圖7 FaFT與FD相互作用的篩選Fig.7 Screening of interaction between FaFT and FD

2.5 BiFC驗證

利用BiFC技術進一步驗證FaFT與FD互作的真實性。將FaFT-pSPYCE-35S與YFP的N-端片段（1-155aa）融合，將FD-pSPYNE-35S與YFP的C-端片段（156-239aa）融合，通過農桿菌介導轉化在煙草表皮細胞表達。結果如圖8所示，當FaFT與FD共表達時，在表皮細胞中可觀察到黃色熒光信號，僅有FaFT或FD時并未檢測到黃色熒光信號，說明FaFT蛋白和FD蛋白能發生相互作用。該結果與酵母雙雜交結果一致。

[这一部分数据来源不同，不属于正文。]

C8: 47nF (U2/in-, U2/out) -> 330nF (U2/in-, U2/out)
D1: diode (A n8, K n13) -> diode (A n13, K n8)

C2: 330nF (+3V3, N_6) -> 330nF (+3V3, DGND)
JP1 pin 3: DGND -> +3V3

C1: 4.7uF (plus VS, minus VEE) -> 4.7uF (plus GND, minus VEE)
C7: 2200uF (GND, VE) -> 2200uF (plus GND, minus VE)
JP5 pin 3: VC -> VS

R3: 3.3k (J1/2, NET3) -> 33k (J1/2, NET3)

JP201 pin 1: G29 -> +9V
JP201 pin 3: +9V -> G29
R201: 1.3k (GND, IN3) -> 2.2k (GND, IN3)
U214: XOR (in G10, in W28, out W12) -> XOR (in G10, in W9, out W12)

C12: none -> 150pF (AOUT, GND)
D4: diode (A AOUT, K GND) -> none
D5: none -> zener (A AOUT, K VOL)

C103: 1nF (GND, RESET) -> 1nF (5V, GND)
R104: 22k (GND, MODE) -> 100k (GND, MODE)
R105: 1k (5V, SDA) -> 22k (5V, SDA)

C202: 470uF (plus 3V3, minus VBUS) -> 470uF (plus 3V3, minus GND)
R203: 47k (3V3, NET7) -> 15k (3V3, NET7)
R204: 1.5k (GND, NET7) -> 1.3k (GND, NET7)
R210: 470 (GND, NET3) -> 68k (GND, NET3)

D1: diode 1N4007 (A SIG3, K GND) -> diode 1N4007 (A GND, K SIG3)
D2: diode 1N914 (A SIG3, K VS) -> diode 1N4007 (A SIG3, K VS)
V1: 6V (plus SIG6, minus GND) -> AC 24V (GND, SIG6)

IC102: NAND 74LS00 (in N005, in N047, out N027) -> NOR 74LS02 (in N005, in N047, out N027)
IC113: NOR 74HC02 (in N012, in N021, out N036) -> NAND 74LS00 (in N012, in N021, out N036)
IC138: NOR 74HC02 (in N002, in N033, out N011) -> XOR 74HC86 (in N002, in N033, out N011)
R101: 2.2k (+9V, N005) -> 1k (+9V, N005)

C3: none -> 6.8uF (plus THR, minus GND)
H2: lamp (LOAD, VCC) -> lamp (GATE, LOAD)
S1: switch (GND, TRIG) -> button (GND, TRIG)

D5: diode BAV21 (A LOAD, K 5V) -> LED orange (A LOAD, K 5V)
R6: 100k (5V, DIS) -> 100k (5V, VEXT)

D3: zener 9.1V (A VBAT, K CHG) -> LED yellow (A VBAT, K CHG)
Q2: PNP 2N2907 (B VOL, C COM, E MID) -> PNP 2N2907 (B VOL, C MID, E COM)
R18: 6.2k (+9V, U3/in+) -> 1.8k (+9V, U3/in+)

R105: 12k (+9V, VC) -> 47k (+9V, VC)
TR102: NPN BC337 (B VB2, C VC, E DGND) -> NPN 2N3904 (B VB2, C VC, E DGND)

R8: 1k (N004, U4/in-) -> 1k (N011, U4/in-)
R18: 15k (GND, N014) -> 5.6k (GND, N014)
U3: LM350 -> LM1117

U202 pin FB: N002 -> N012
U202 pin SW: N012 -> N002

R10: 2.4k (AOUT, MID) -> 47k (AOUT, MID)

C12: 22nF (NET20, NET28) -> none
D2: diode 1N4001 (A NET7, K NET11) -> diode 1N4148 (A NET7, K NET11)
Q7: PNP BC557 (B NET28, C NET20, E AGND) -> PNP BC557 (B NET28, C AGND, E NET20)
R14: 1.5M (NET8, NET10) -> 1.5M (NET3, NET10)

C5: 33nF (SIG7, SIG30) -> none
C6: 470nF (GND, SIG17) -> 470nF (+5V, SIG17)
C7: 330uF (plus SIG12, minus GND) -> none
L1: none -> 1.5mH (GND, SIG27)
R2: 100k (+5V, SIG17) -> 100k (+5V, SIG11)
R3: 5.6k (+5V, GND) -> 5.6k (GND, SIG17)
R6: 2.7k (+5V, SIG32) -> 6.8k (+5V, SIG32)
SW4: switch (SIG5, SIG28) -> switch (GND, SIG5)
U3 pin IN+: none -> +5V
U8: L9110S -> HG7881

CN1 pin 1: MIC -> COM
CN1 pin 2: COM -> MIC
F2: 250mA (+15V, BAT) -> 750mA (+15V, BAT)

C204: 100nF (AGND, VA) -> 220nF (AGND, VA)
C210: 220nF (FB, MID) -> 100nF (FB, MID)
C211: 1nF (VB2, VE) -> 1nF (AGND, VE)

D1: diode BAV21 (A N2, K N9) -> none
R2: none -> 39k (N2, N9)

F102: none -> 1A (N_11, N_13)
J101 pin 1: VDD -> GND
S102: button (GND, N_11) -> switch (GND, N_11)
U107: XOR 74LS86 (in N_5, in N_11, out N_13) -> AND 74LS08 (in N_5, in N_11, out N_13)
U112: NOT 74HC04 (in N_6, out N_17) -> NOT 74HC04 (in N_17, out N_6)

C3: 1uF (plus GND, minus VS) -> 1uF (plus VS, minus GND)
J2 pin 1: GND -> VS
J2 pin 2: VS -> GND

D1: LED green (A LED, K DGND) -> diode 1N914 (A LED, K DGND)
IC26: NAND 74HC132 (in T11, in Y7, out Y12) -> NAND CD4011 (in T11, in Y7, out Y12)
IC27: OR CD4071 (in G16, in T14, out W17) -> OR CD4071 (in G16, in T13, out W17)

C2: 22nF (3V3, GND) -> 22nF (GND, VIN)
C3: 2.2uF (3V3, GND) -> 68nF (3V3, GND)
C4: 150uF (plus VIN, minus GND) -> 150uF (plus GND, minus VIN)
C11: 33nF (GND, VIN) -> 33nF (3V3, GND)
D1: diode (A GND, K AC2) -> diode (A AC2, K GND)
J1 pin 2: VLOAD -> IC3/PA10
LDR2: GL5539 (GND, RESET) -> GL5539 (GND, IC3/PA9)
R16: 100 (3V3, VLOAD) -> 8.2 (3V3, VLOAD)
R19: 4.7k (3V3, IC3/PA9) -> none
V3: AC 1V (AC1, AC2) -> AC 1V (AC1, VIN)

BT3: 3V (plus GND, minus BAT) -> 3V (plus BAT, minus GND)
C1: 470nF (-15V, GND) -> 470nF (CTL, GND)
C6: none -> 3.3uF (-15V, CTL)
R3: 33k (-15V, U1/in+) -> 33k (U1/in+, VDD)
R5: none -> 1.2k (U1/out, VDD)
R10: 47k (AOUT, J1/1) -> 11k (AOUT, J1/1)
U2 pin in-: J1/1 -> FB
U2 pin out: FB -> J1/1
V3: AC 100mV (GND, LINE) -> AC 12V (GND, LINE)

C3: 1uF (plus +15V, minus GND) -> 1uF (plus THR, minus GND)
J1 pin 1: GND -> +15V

圖8 FaFT與FD的BiFC實驗驗證Fig. 8 BiFC experimental verification of FaFT and FD

2.6 高羊茅FaFT基因促進擬南芥開花

構建pCAMBIA1300-35S-FaFT過量表達載體，轉化擬南芥野生型Ler和突變體ft，長日照條件下，FaFT基因過量表達擬南芥植株表現出早花，功能補償后的突變體ft則恢復了野生型的開花表型，突變體ft本身沒有開花現象，一直停留在營養生長期，這表明FaFT基因促進擬南芥提前開花，恢復了ft突變體的晚花表型。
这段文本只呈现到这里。